In reality, you stop REALLY being a punk, in the pure sense, the minute you strap on an acoustic guitar, play a fourth chord in a song, or can afford to buy name-brand Dr. Pepper.

But, as with pretty much any group, you stop being a punk when people other punks don't like start liking you.

But I digress.

Anyway, once my friends started getting into punk, the first thing they learned was that any band they had already heard of probably wasn't really punk - especially Green Day. As the band's popularity grew (since EVERYONE else was ALSO secretly dealing with the same teenage issues), and they became everyone's little sister's favorite band, it was hard to keep thinking of them as "cool," let alone as punks. It's not like they actively tried to get all the 7th grade preps to like them, but it was hard not to feel betrayed.

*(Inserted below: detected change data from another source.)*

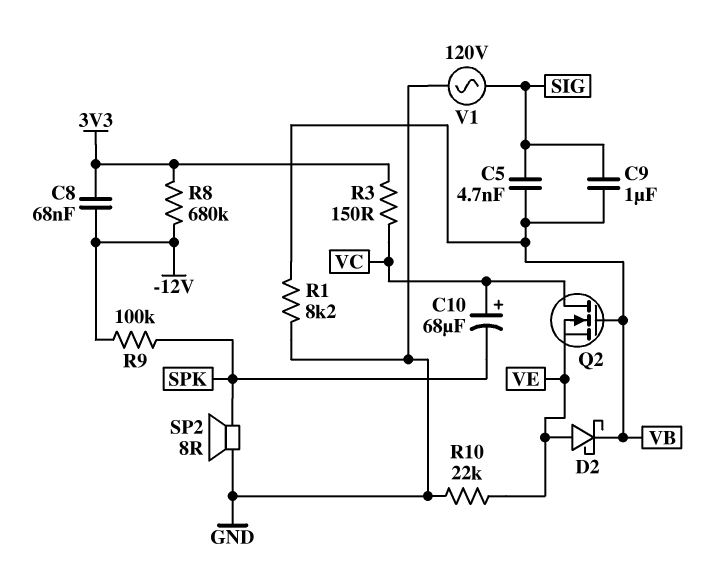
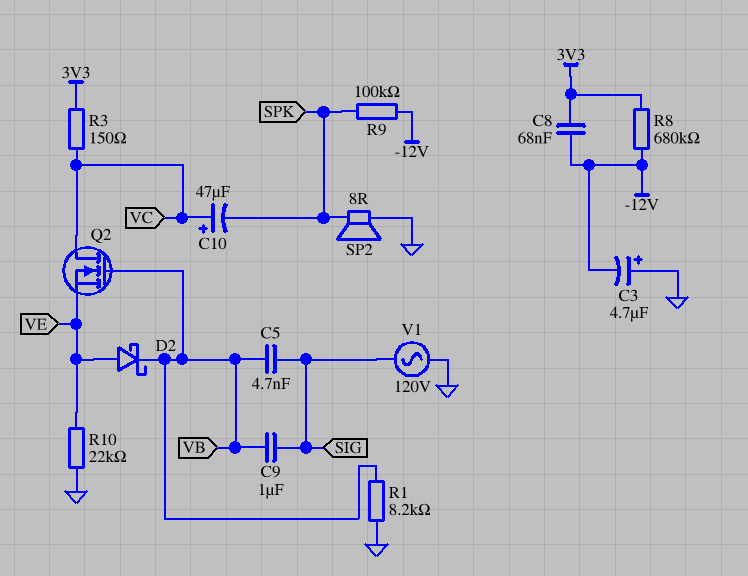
C3: none -> 4.7uF (plus GND, minus -12V)
C10: 68uF (plus VC, minus SPK) -> 47uF (plus VC, minus SPK)

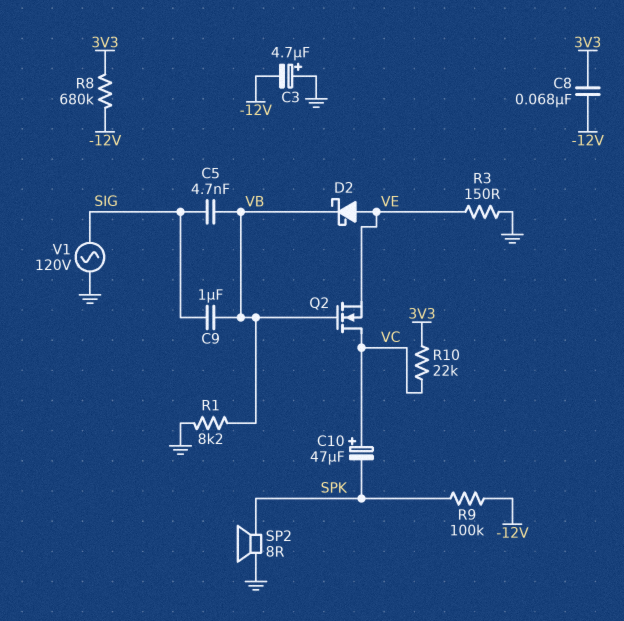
R3: 150 (3V3, VC) -> 150 (GND, VE)
R10: 22k (GND, VE) -> 22k (3V3, VC)

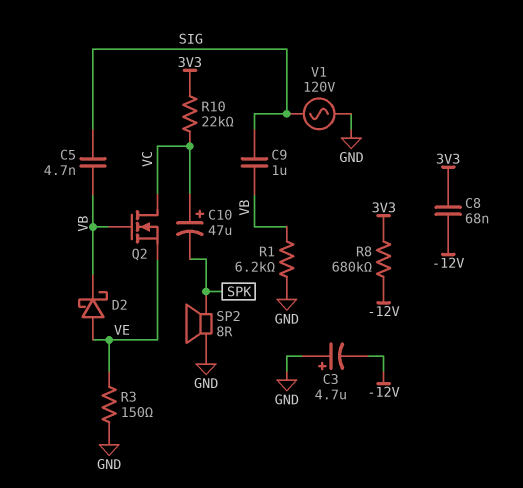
R1: 8.2k (GND, VB) -> 6.2k (GND, VB)
R9: 100k (-12V, SPK) -> none

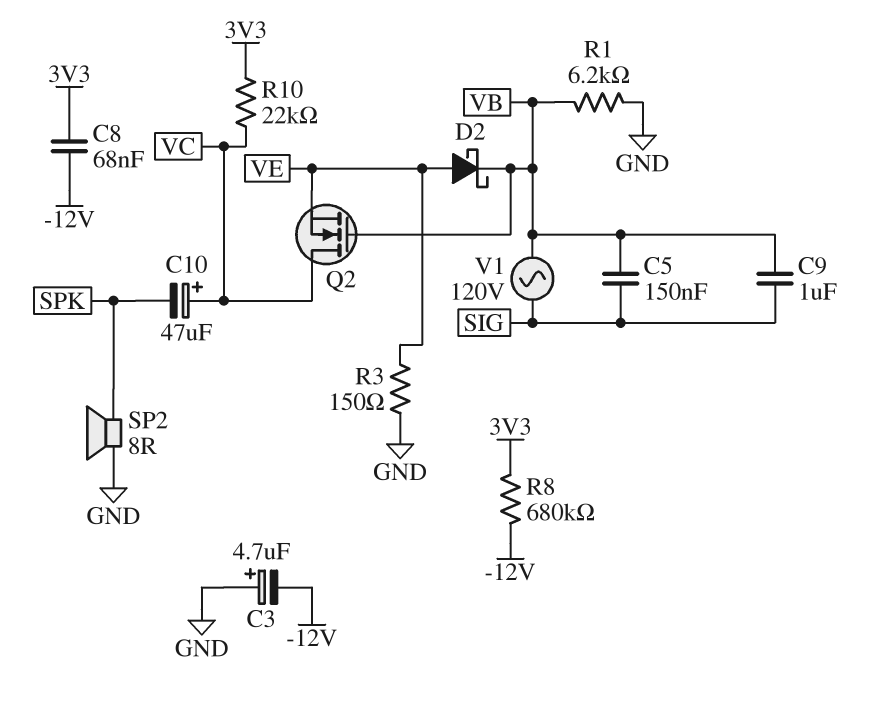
C5: 4.7nF (SIG, VB) -> 150nF (SIG, VB)
V1: AC 120V (GND, SIG) -> AC 120V (SIG, VB)

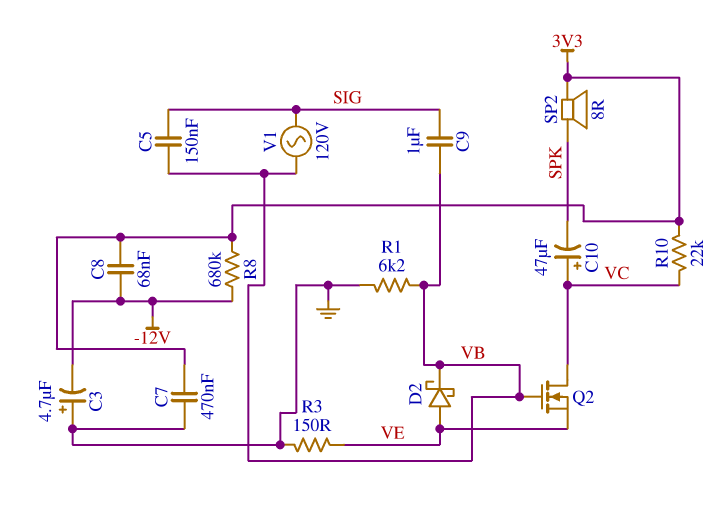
C7: none -> 470nF (3V3, GND)
SP2: speaker 8R (GND, SPK) -> speaker 8R (3V3, SPK)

In late 1995 my brother and I went to see them at a dumpy little venue (no bigger than a club, really) called The International Ballroom in Atlanta. The Riverdales opened. The show was a lot of fun, and well attended by "true" punks, though they came mainly to sneer. I remember that Billie Joe Armstrong noticed one "sneerer" from the stage and made fun of him. "That guy's a professional wrestler!" he chuckled. "He's gonna come beat me up. But you know what, guy? There's 3000 of us, and there's only one of you!"

There was more than one of him. I remember that on the way out, some kid who couldn't have been more than 10 or 11, but already a punk purist, was sneering that "that would have sucked if they hadn't at least played that Operation Ivy song."

Billie Joe was the target of a lot of rage from people who had once been his friends and supporters, for no other reason than his music had become popular on a major label (the same thing would soon happen to Rancid, even though they stayed with the smaller Epitaph). The follow-up to "Dookie," "Insomniac" was just about as uncommercial as he could possibly make it.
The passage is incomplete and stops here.